One of the signatories, Elizabeth Bartholet, an expert on civil rights and family law as well as a feminist, made a powerful “have-you-no-shame Senator” observation: “I believe that history will demonstrate the federal government’s position to be wrong, that our society will look back on this time as a moment of madness.”
Rape crisis activists believe this madness serves a worthy purpose: It dramatizes a real problem. Whatever the numbers, far too many women are being harmed. As Ezra Klein says, “Ugly problems don’t always have pretty solutions.” But this is exactly wrong. We know from objective research, and some of us know from experience, that sexual assault, although not epidemic, is a serious problem on campus, and victims too often suffer in silence.
But hysteria over a rape culture sheds no light and produces no solutions. Panic breeds chaos and mob justice. It claims innocent victims, undermines social trust, and distracts attention from genuine cases of abuse.

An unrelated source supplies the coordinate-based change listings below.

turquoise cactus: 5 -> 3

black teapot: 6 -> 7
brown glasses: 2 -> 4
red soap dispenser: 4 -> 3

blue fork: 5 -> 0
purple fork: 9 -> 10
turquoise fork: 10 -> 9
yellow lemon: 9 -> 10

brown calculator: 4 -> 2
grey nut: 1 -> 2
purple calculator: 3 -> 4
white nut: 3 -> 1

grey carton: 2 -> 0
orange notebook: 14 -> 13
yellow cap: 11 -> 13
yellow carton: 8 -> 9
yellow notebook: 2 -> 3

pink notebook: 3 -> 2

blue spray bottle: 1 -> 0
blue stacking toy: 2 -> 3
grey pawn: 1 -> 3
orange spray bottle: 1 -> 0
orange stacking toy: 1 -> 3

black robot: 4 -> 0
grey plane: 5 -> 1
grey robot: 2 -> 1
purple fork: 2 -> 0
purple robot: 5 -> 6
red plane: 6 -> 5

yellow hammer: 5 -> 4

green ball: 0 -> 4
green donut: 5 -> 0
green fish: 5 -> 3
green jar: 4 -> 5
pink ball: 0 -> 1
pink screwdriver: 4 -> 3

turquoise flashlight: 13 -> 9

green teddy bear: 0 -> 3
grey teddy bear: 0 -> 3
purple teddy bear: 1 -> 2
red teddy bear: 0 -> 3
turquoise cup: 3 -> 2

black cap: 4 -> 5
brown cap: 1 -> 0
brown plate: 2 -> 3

“Pity, wrath, heroism, filled them, but the power of putting two and two together was annihilated.” These words are from E.M. Forster’s 1924 novel A Passage to India. He is describing the panic among “good citizens” following a highly dubious rape accusation. But he could have been talking about the current hysteria over the campus “rape culture.” The frenzy will die down when the stories of the falsely accused become too much for the public to bear.
Eventually the assistant secretary for civil rights, the president, Senators Gillibrand and McCaskill, and even the Ezra Kleins of this world will recover the ability to add two plus two. But our detour into madness might never have happened had those investigative journalists at NPR and the Center for Public Integrity resisted their “nightmare” narrative and just reported the truth.